In every person, there is a complicated mixture of competing wants. We crave short-term pleasures, but we also want deeper, longer-lasting satisfaction. We like instant gratification, but we also want the rewards of delayed gratification, hard work, and patience. Here are some of the competing wants that I wrestle with:
- I want to sleep in, but I also want to have time for my daily self-care routine.
- I want to watch YouTube videos, but I also want to feel the satisfaction of having done an hour of writing.
- I want to eat chocolate, but I also want to feel proud of myself for avoiding sugar.
When I’m wrestling with my competing wants, I sometimes pause and ask myself, “What do I want more?” This question often helps me resolve the conflict by making it clear what my real priority should be.
The most common conflict among my competing wants is between the short-term and the long-term. It’s usually the case that my short-term wants are more compelling, but my long-term wants are more important. If I ask myself, “What do I want more?” the honest answer is almost always the long-term desire. One challenge is not allowing myself to be fooled into thinking that my unimportant, short-term desires are actually important just because they create a sense of urgency. As Stephen Covey famously pointed out, urgent and important are not the same thing.1 The other challenge is not letting my desire for immediate rewards blind me to the long-term rewards that are truly important to me.
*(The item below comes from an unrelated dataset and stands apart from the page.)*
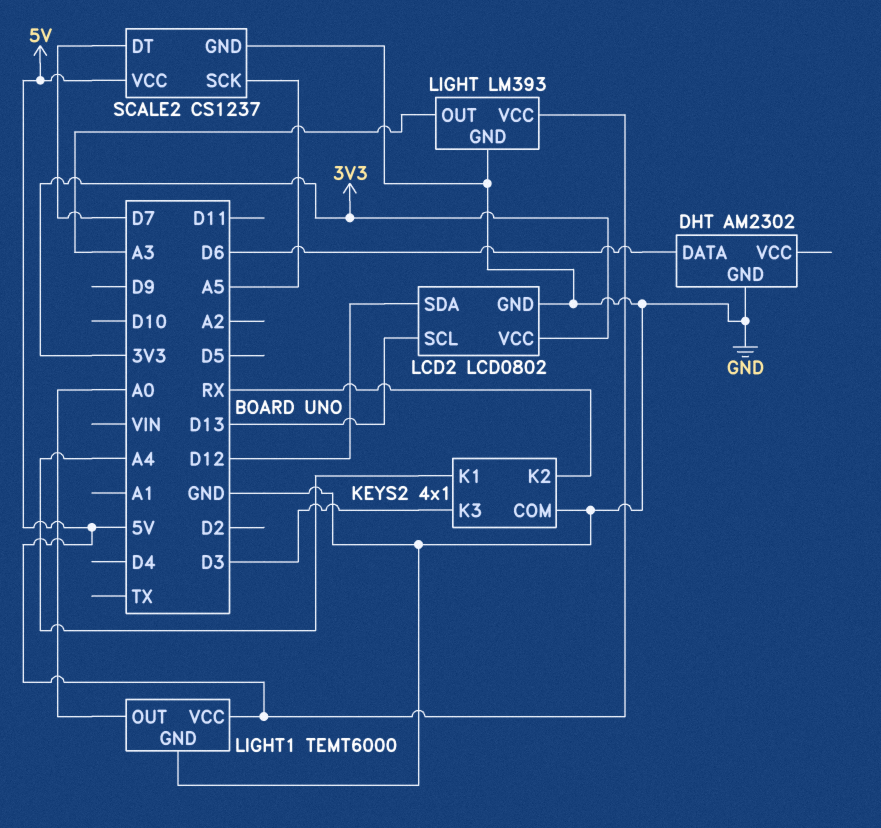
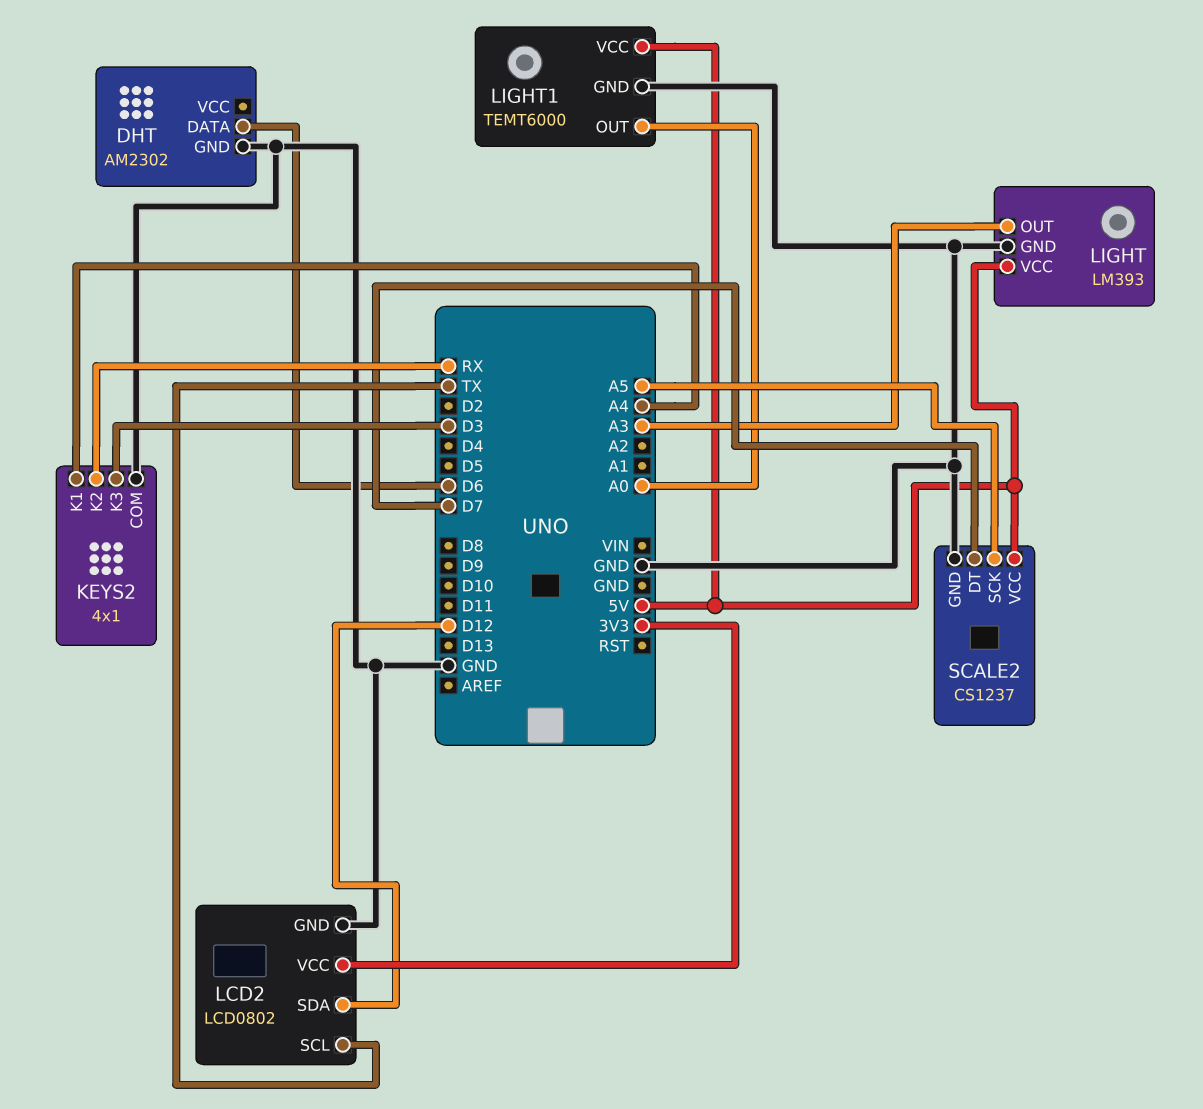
LCD2 pin SCL: D13 -> TX

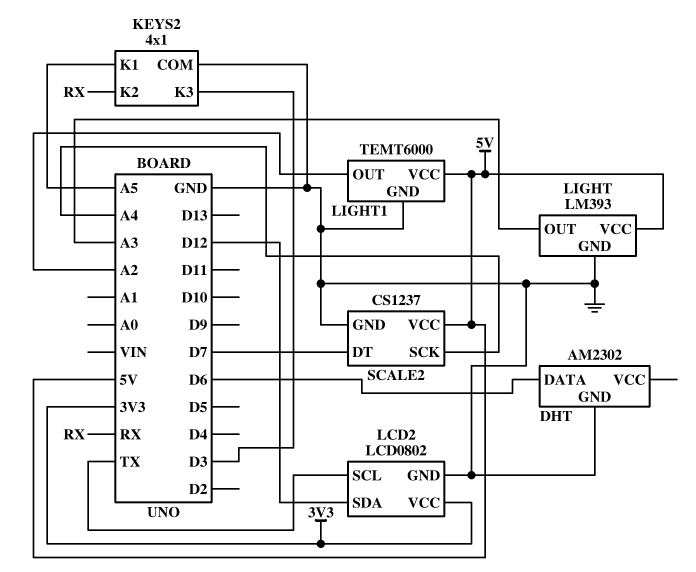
KEYS2 pin K1: A4 -> A5
LIGHT1 pin OUT: A0 -> A2
SCALE2 pin SCK: A5 -> A4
“Discipline is choosing between what you want now and what you want most.” –Unknown
The other conflict that arises, often in parallel with the short-term vs. long-term, is between my shallow wants and my deeper wants. Here, the shallow wants are more compelling because they’re easier to get. The fun of watching a movie is easier to get than the satisfaction of climbing a mountain. Going out to eat is easier than making a big batch of curry for the week. Listening to self-development audiobooks while doing a jigsaw puzzle is easier than writing a book myself. But if I actually ask myself, “What do I want more?” I’ll almost always choose the deeper, more difficult-to-attain desire.
Whether or not we do our future selves favors largely depends on which set of wants we allow to drive our behavior. When we procrastinate, it’s often because we’re prioritizing the shallow or the short-term over the deep and long-term.
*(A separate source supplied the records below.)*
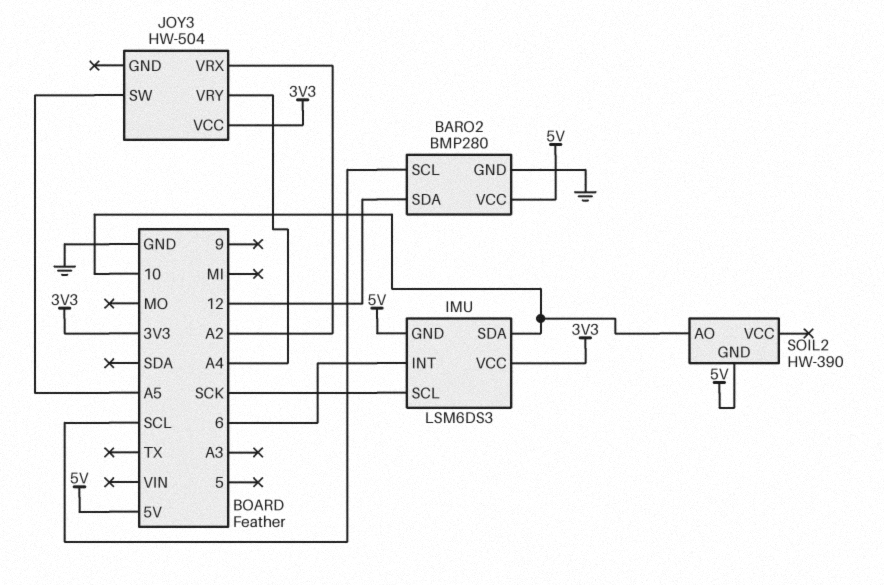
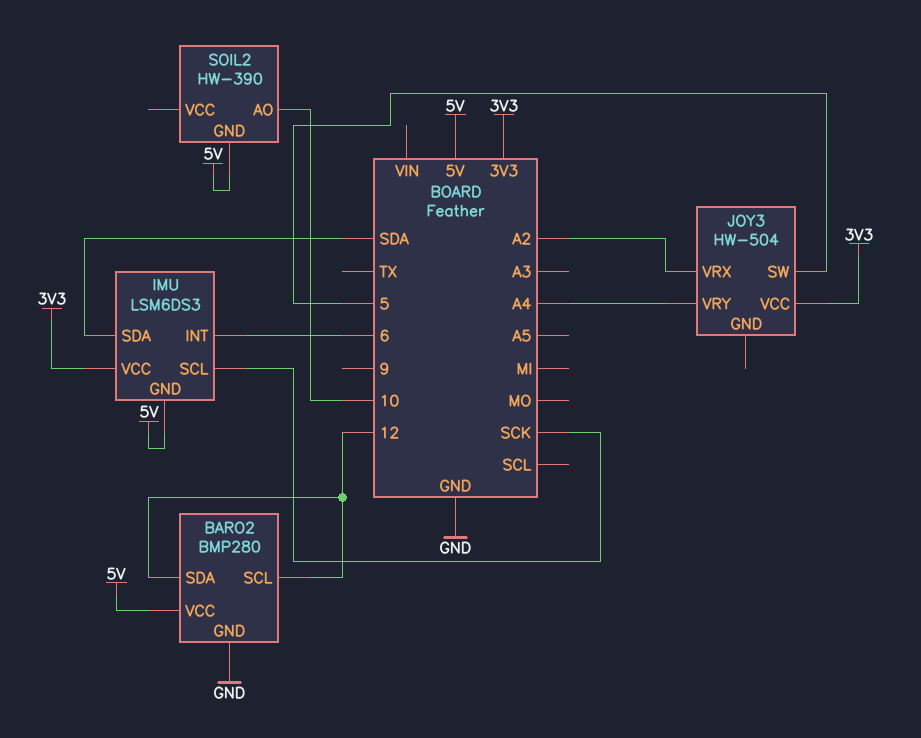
BARO2 pin SCL: SCL -> 12
IMU pin SDA: 10 -> SDA
JOY3 pin SW: A5 -> 5

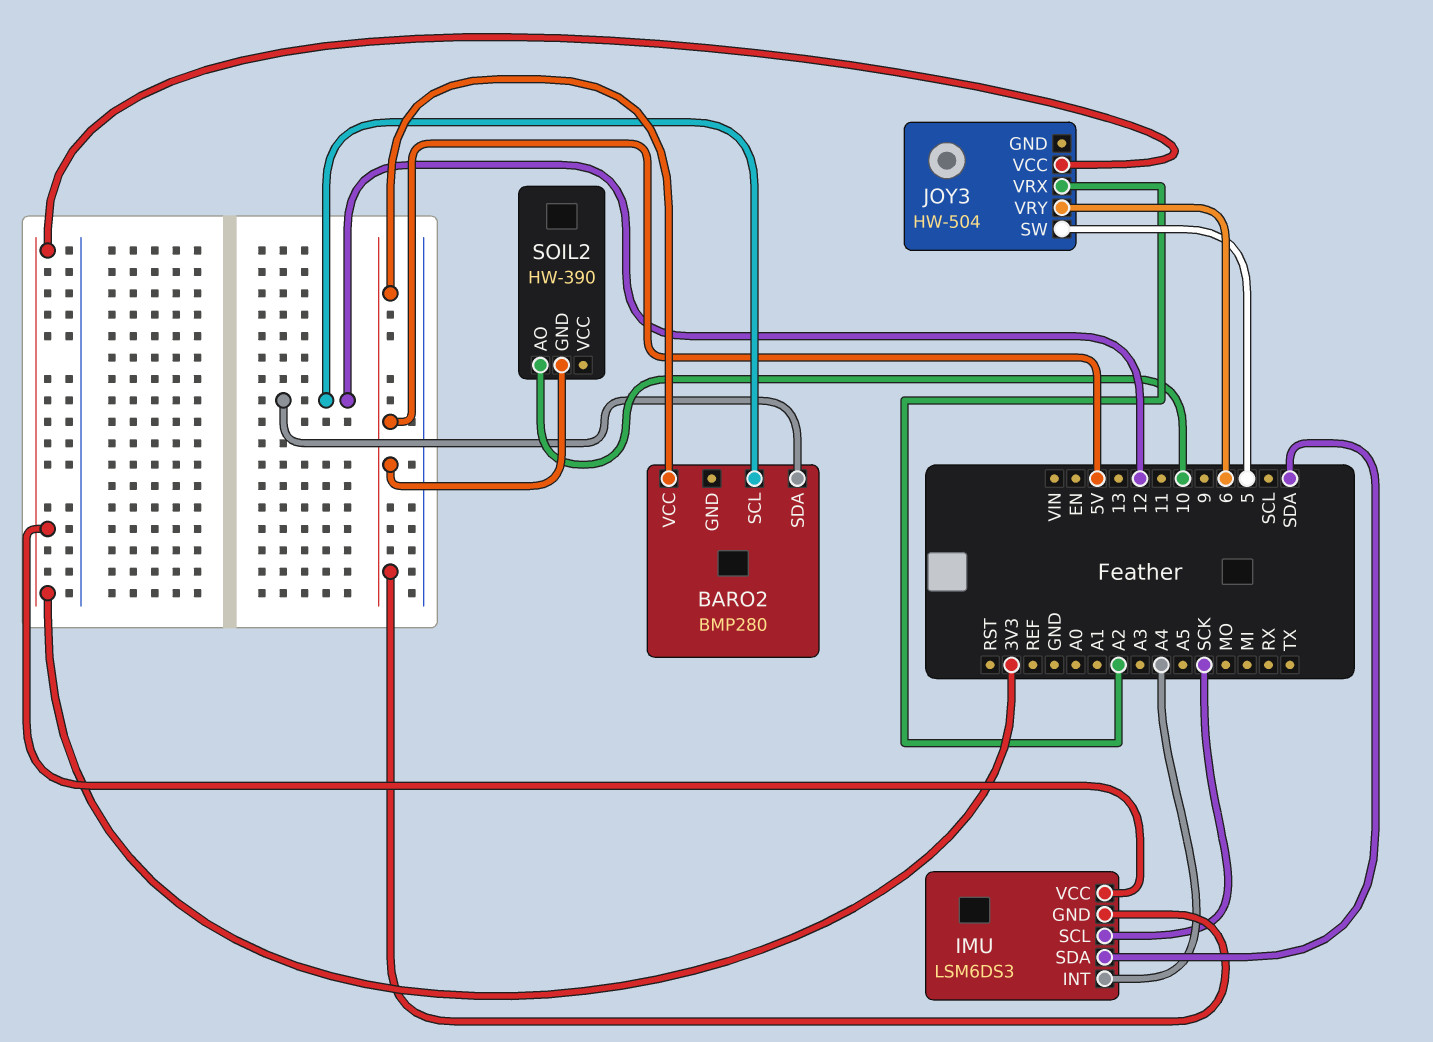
BARO2 pin GND: GND -> none
IMU pin INT: 6 -> A4
JOY3 pin VRY: A4 -> 6

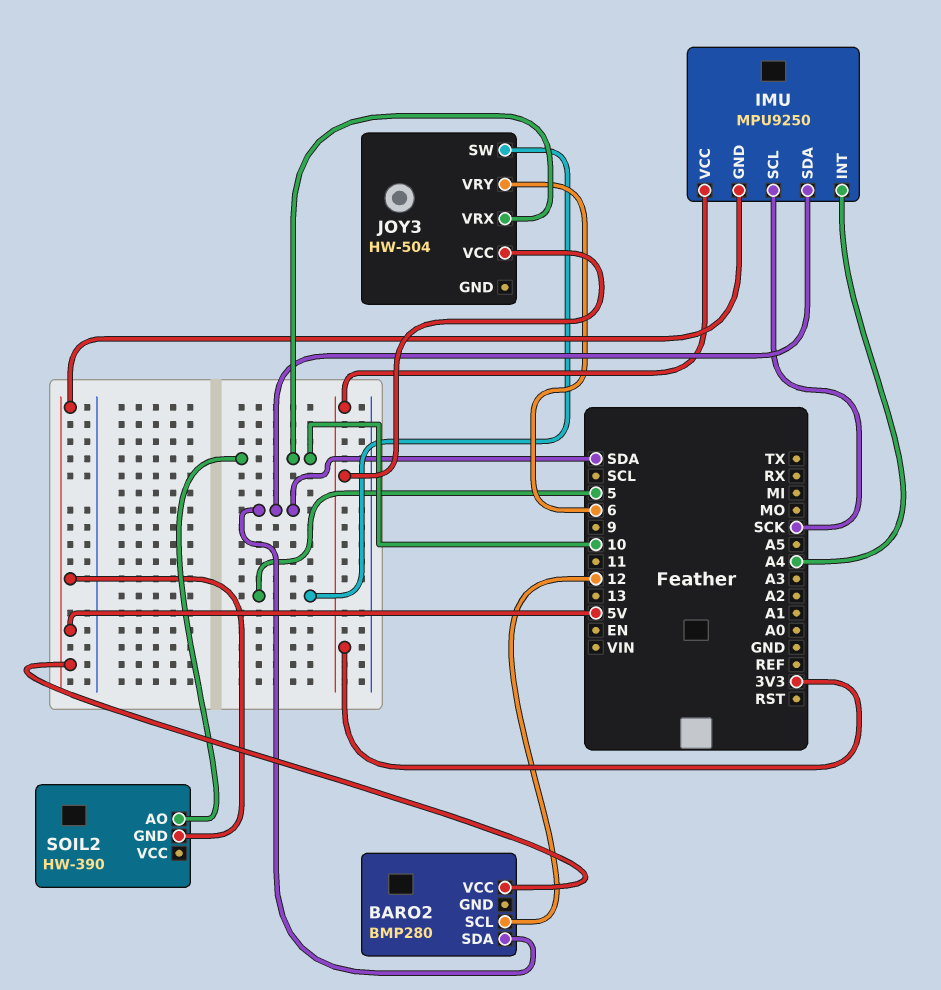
BARO2 pin SDA: 12 -> SDA
IMU: LSM6DS3 -> MPU9250
JOY3 pin VRX: A2 -> 10

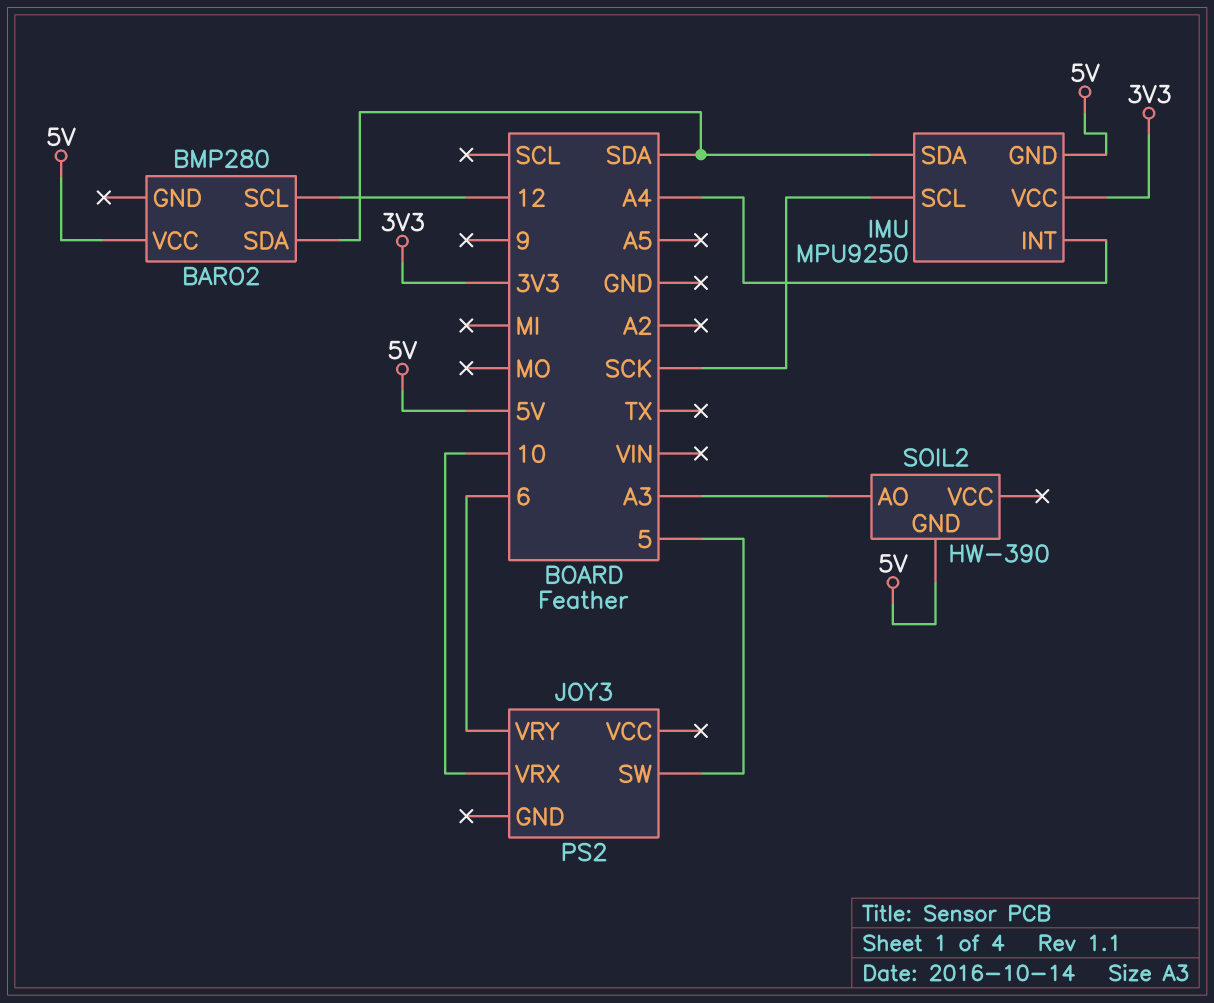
JOY3: HW-504 -> PS2
JOY3 pin VCC: 3V3 -> none
SOIL2 pin AO: 10 -> A3

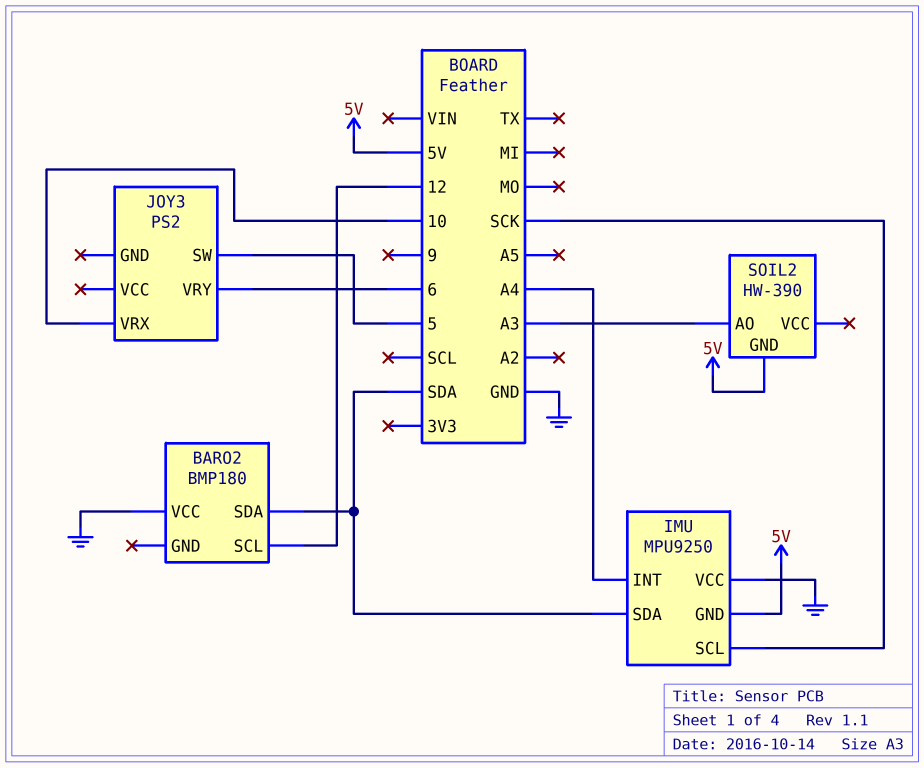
BARO2: BMP280 -> BMP180
BARO2 pin VCC: 5V -> GND
IMU pin VCC: 3V3 -> GND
And sometimes we have to choose a path that’s acutely painful in the short-run – such as getting sober or getting a divorce – in order to get what we truly want in the long-run. Remember that taking the more difficult path is easier if we do so with 100% commitment. If you’re sure that the more difficult option is really what you want more, make a firm and final decision.
So, whenever you find yourself torn between two choices or tempted to procrastinate, take a moment to ask yourself, “What do I want more?”
1 Covey, Stephen R. The 7 Habits of Highly Effective People: Powerful Lessons in Personal Change. Fireside, 1990.